Design/Methods: This was a mixed-methods study to evaluate the impact of a quality improvement project that implemented a novel “PICU Fever algorithm” at a single center quaternary children’s hospital in July 2020. Impact on monthly blood culture, endotracheal culture, and urine culture rates per 1,000 ICU patient-days was monitored with statistical process control charts, and incident rate ratios (IRR) comparing one year before and after algorithm implementation. Monthly electronic safety surveys of attending and fellow physicians were conducted for one year post-implementation.

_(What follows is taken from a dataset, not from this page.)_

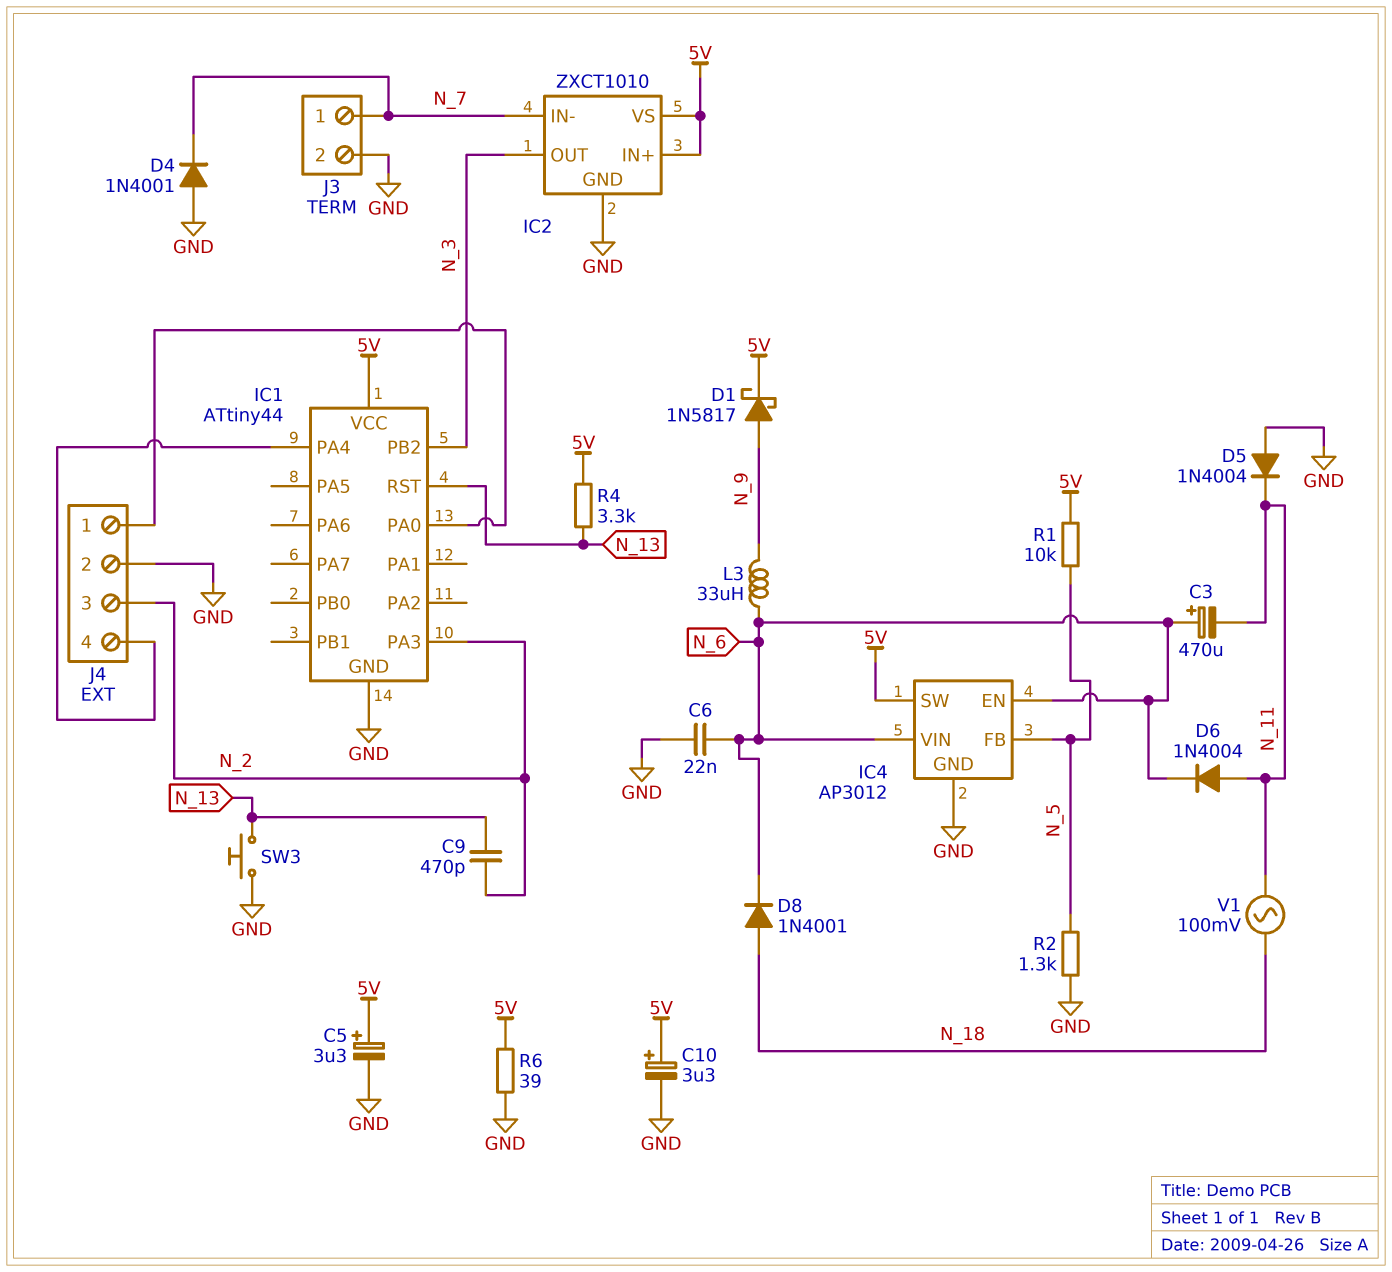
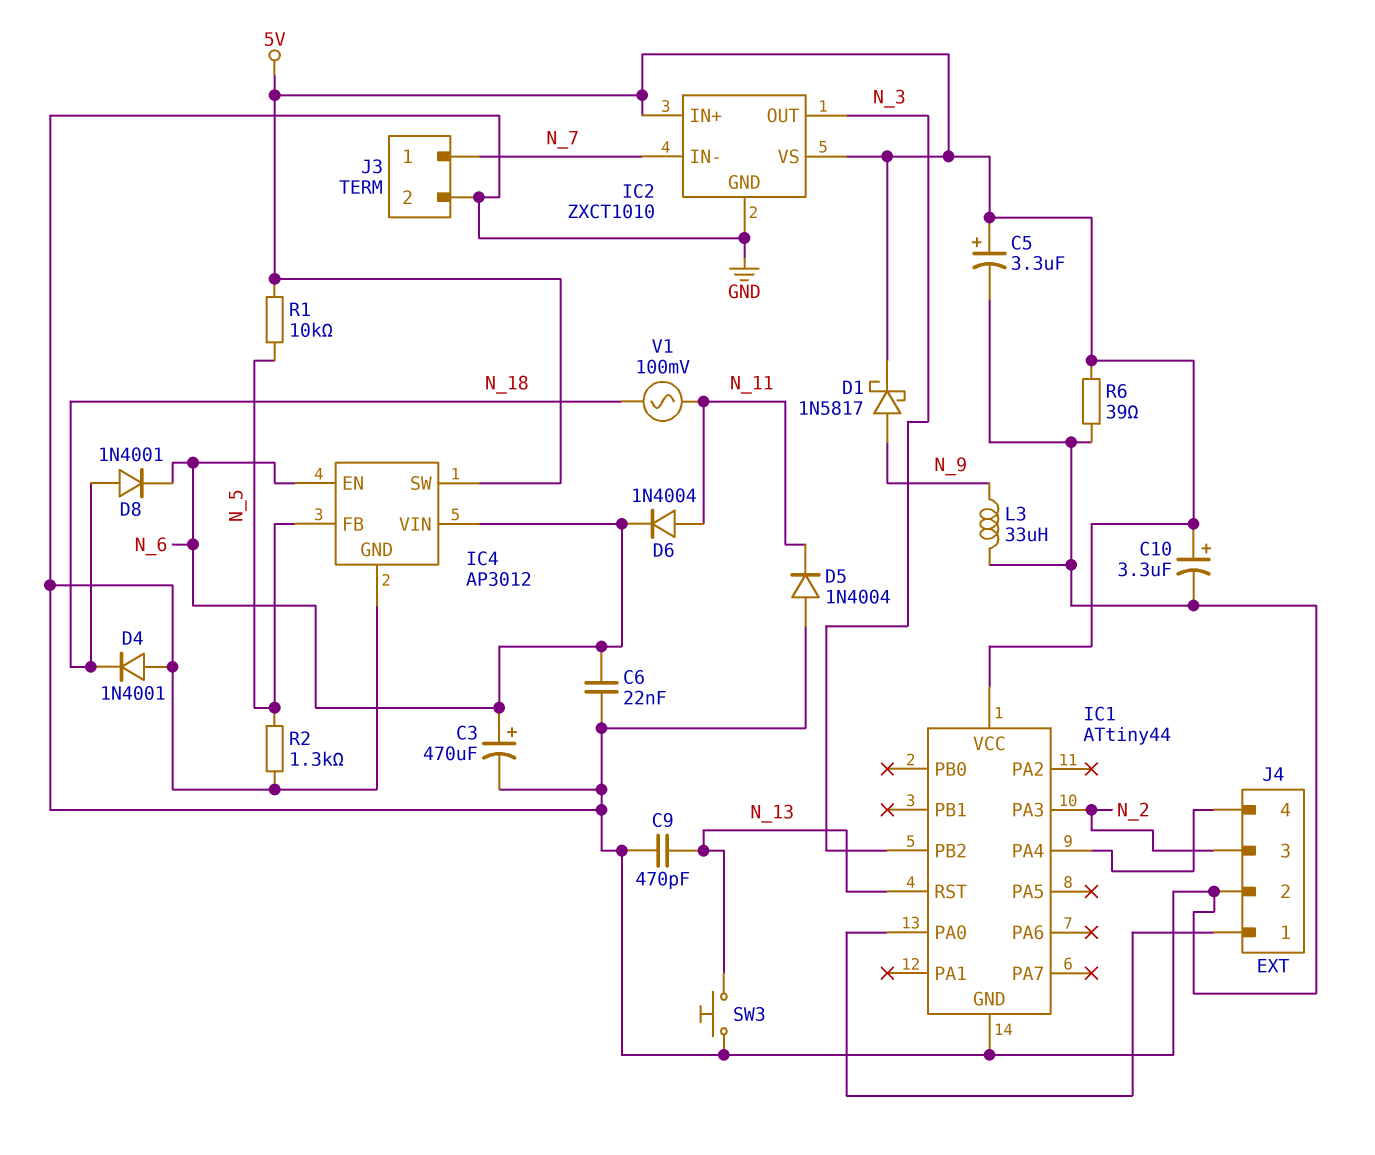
C3: 470uF (plus N_6, minus N_11) -> 470uF (plus N_6, minus GND)
C9: 470pF (N_2, N_13) -> 470pF (GND, N_13)
D4: diode 1N4001 (A GND, K N_7) -> diode 1N4001 (A GND, K N_18)
L3: 33uH (N_6, N_9) -> 33uH (GND, N_9)
R4: 3.3k (5V, N_13) -> none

Results: Introduction of a PICU fever algorithm was associated with reductions in blood cultures by 13% (incident rate ratio (IRR) 0.87, 95%CI 0.80-0.95), endotracheal cultures by 31% (IRR 0.69, 95%CI 0.55-0.85), and a urine cultures by 23% (IRR 0.77, 95%CI 0.66-0.91). Forty-six of 108 (43%) invited physicians replied to the safety surveys with 39 (85%) reporting having used the algorithm during the prior service week, none reported a patient safety concern, 2 (4%) provided constructive feedback, and 28 (61%) felt the algorithm improved patient care.Conclusion(s): A comprehensive PICU fever algorithm maintained prior reductions in avoidable blood and endotracheal cultures and reduced avoidable urine cultures without detection of patient harm by physician report. This study suggests that algorithms guiding evaluation of patients with fever promote judicious testing - both avoiding testing over-use and promoting diagnostic differentials to improve patient management in critically ill children.